In reality, of course, Lightbody, born in Belfast, Northern Ireland, is very unboring. Some 17 years ago, aged 18, he formed a band after enrolling at Dundee University, Scotland. This group was as indie as can be, and was called Shrug. They released an EP that featured a song about yogurt. They changed their name to Polar Bear and released another EP, then changed their name to Snow Patrol and signed to Jeepster, whose first signing was Belle & Sebastian, though the label enjoyed rather less success with Looper, Salako or the Gentle Waves.

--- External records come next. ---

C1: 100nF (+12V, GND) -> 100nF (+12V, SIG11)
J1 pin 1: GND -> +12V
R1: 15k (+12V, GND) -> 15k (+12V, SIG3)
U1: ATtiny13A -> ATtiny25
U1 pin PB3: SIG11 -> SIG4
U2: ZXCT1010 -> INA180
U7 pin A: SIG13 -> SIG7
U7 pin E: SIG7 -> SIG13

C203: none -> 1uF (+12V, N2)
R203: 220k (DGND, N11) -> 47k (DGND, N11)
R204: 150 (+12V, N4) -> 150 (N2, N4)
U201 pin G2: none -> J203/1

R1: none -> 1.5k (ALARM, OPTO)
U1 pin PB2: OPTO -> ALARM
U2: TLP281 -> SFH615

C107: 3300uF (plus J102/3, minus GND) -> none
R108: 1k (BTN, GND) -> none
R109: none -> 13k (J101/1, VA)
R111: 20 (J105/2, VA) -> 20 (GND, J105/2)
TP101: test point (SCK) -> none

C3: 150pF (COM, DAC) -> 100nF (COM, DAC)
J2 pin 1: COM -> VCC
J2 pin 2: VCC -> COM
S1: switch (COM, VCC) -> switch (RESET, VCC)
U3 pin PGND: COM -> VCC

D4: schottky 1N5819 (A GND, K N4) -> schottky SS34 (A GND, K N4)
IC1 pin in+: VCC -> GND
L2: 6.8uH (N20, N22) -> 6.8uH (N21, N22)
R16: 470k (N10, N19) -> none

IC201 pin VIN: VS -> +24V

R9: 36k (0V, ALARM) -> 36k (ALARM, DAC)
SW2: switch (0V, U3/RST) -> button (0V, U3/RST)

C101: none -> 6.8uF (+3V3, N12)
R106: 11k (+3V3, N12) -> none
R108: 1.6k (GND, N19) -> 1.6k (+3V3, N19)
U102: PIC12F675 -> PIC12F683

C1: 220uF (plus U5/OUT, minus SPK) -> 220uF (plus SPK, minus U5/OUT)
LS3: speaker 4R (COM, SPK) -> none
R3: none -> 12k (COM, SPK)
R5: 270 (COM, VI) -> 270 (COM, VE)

Or, indeed, Snow Patrol, who initially proved so unpopular that Jeepster dropped them in 2001. It would be more than two years before they were signed by Fiction, and then another year after that before they actually sold any significant number of records.
Since then the band have been touring the planet’s enormodomes — often with U2 — chipping away at a specific sort of melodic, euphoric melancholia that has been so successful Lightbody himself readily admits that past hits such as Run and Chasing Cars are now globally ubiquitous Modern Rock Anthems.
“I’m aware they’re like nails down a blackboard to some people,” he says, with a small smile. “I do want to connect with people, even if I’m writing a really personal thing. Part of me must want my songs to be universal.”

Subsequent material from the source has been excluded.